URBAN: We're getting close 'cause the Falcon 9 and the Falcon Heavy are mostly built for what SpaceX does kind of for a living, which is deliver stuff to space for people. So satellites and...

SHAPIRO: You mean companies and countries pay SpaceX to send satellites into space.

URBAN: That's right - or cargo or people to the International Space Station or whatever else into orbit around Earth. That's not why Elon Musk built SpaceX. He built SpaceX to make human life multi-planetary, but they need to pay the bills in the meantime while they innovate.

SHAPIRO: Is the amount of commercial spaceflight that SpaceX is doing now actually enough to pay for this huge research project that they're doing?

URBAN: Yeah, it is. They have a full docket. And it pays well. I mean, not many - there's not many vendors that can take something to space for you. There's only a few countries that do this. There's only two countries right now that can launch people, which is China and Russia.

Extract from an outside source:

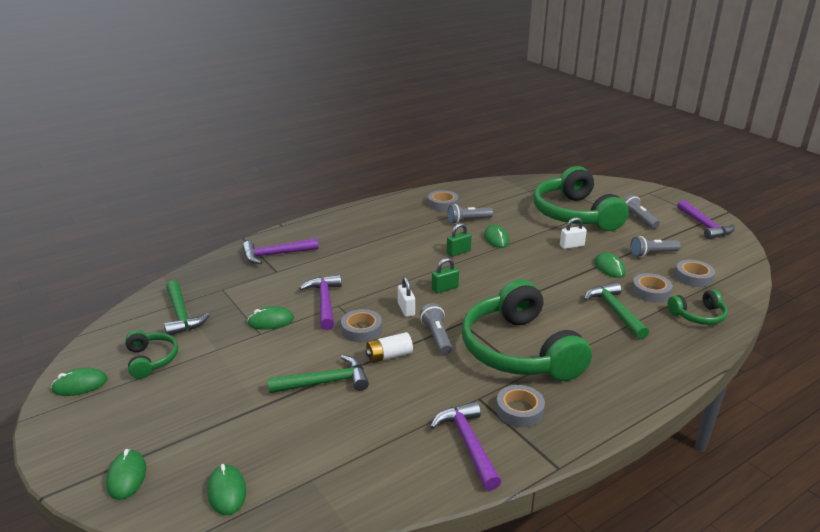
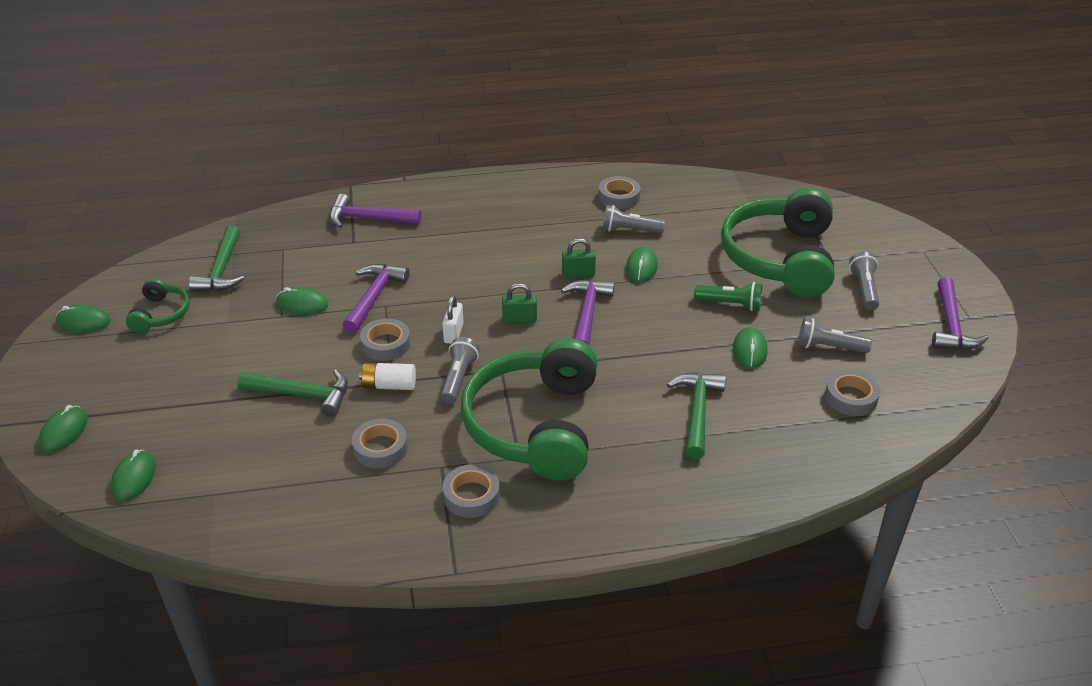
camera: 25 degrees right, 10 degrees up
(468, 444) = (386, 513): purple hammer -> purple hammer (587, 314)
(571, 246) = (730, 304): white padlock -> green flashlight
(650, 292) = (770, 400): grey tape -> grey tape (380, 448)
(698, 315) = (800, 452): green headphones -> none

Now, a lot of the engines, for example, that the Russian rockets are currently using to launch people to the space station were actually made in 1960. They're not just 1960 technology. They're actually engines from 1960. And so as soon as people realized that they were reliable and far cheaper, their docket got full.

SHAPIRO: In the past, Elon Musk has made big promises both about SpaceX and Tesla and has missed the deadlines. Do you think his talk about colonizing Mars is realistic?

URBAN: So there's two kinds of realistic. There is deadline - you know, timeline realistic. And then there's just does-it-happen-at-all realistic. And Elon has very little cred on the first kind of realistic, but I think he's got a lot of cred on the second kind. One example is, you know, he said he's going to be able to land a rocket. A lot of people said - a lot of experts said this cannot be done. And physics says it cannot be done. NASA's tried it. Soviet Union tried it - never was able to be done. Elon said we can do it. And it took a lot longer than he said, but they did it.

And so if we look at that pattern - you know, Elon says that there's going to be people on Mars in 2025, and there's going to be a small city on Mars by 2040. So maybe those deadlines don't get hit. Maybe it's 2030 when people end up on Mars, maybe 2050 before that city. But it'll probably happen.

SHAPIRO: As big and impressive as Falcon Heavy is, the next rocket that SpaceX is working on, known as the BFR, which we will, for the purposes of radio, refer to as big fricking rocket, is way bigger - the size of a skyscraper. It can carry a hundred or more people. How close to reality is the BFR?

URBAN: It's a sketch, but it's a very specific sketch that is the actual rocket they're building. It's basically a cruise ship that travels through space. There's a rocket which lifts the whole thing out of Earth's, you know, very strong gravity well. The spaceship itself is the height of a 16-story skyscraper. It can take possibly as many as 200 or 300 people all at once to Mars, and then it can land vertically on Mars and take off from Mars one day alone with no rocket. Just the spaceship itself can take off from Mars and come back to earth, bringing people home - round-trip flight.

SHAPIRO: Would you go?

URBAN: Oh, definitely. It's - I mean, it's the ultimate adventurous thing to try to do.

SHAPIRO: Tim Urban of the blog Wait But Why, thanks so much for your time.

URBAN: Of course. Thanks for having me on.